苦難や障害に立ち向かった者が、気楽な人生を送っている者よりも大きく力強く成長していくということは、それこそ真の意味でのご利益と言わねばなりません。
何もかもがうまくいき、日なたばかりを歩み、何一つ思い患うことのない人生を送っていては、魂の力は発揮されません。
何かに挑戦し、苦しみ、神の全計画の一部であるところの地上という名の戦場において、魂の兵器庫の扉を開き、神の武器を持ち出すこと、それが悟りを開くということです。
困難にグチこぼしてはいけません。
困難こそ魂のこやしです。むろん困難の最中にある時はそれを有難いと思うわけにはいかないでしょう。辛いのですから。
しかし、あとでその時を振り返った時、それがあなたの魂の目を開かせるこのうえない肥やしであったことを知って神に感謝するに相違ありません。
この世に生まれくる霊魂がみな楽な暮らし送っていては、そこには進歩も開発も個性も成就もありません。これはきびしい辛い教訓でありますが、何事も価値あるものほど、その成就には困難がつきまとうのです。
魂の懸賞はそうやすやすと手に入るものではありません。神は一瞬たりとも休むことなく働き、全存在のすみずみまで完全に*1通暁しております。
神は法則として働いているのであり、晴天の日も嵐の日も神の働きです。有限なる人間に神を裁く資格はありません。
宇宙を裁く資格もありません。物的尺度があまりに小さすぎるのです。
物的尺度で見る限り世の中は不公平と不正と邪道と力の支配と真理の敗北しか見えないでしょう。
当然かもしれません。
しかしそれは極めて偏った、誤った判断です。
地上では必ずしも正義が勝つとはかぎりません。
なぜなら因果律は必ずしも地上生活中に成就されるとはかぎらないからです。
ですが地上生活を超えた長い目で見れば、因果律は一分の狂いもなく働き、天秤は必ず*2平衡を取り戻します。
霊的に見て、あなたにとって何が一番のぞましいかは、あなた自身には分かりません。
もしかしたら、あなたにとっていちばん嫌なことが実は、あなたの祈りに対する最適の回答であることも有り得るのです。

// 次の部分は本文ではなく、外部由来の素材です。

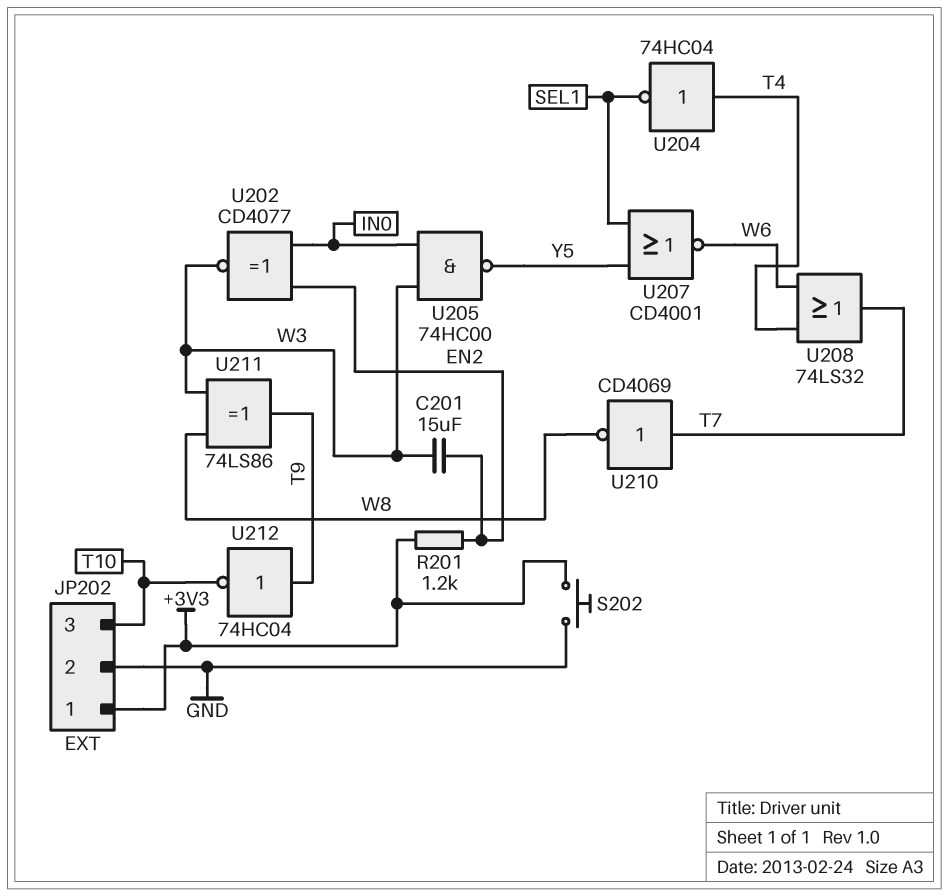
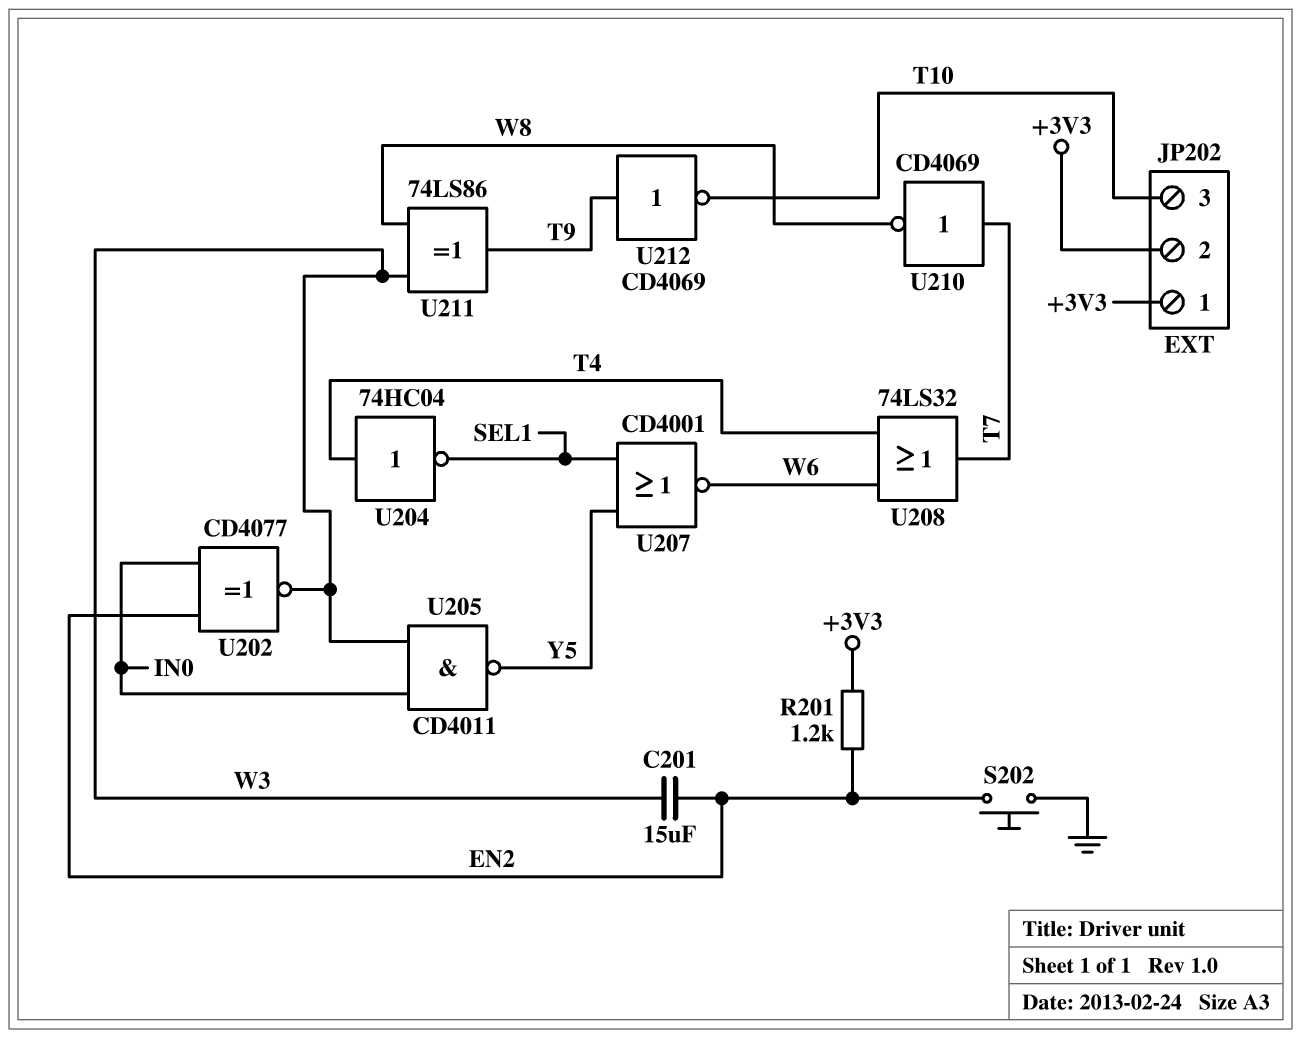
JP202 pin 2: GND -> +3V3
S202: button (+3V3, GND) -> button (EN2, GND)
U205: NAND 74HC00 (in IN0, in W3, out Y5) -> NAND CD4011 (in IN0, in W3, out Y5)
U212: NOT 74HC04 (in T9, out T10) -> NOT CD4069 (in T9, out T10)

ですから、なかなか難しいことではありますが、物事は物的尺度ではなく霊的尺度で判断するように努めることです。
というのは、あなた方にとって悲劇と思えることが、私どもから見れば幸運と思えることがあり、
あなた方にとって幸福と思えることが、私どもから見れば不孝だと思えることもあるのです。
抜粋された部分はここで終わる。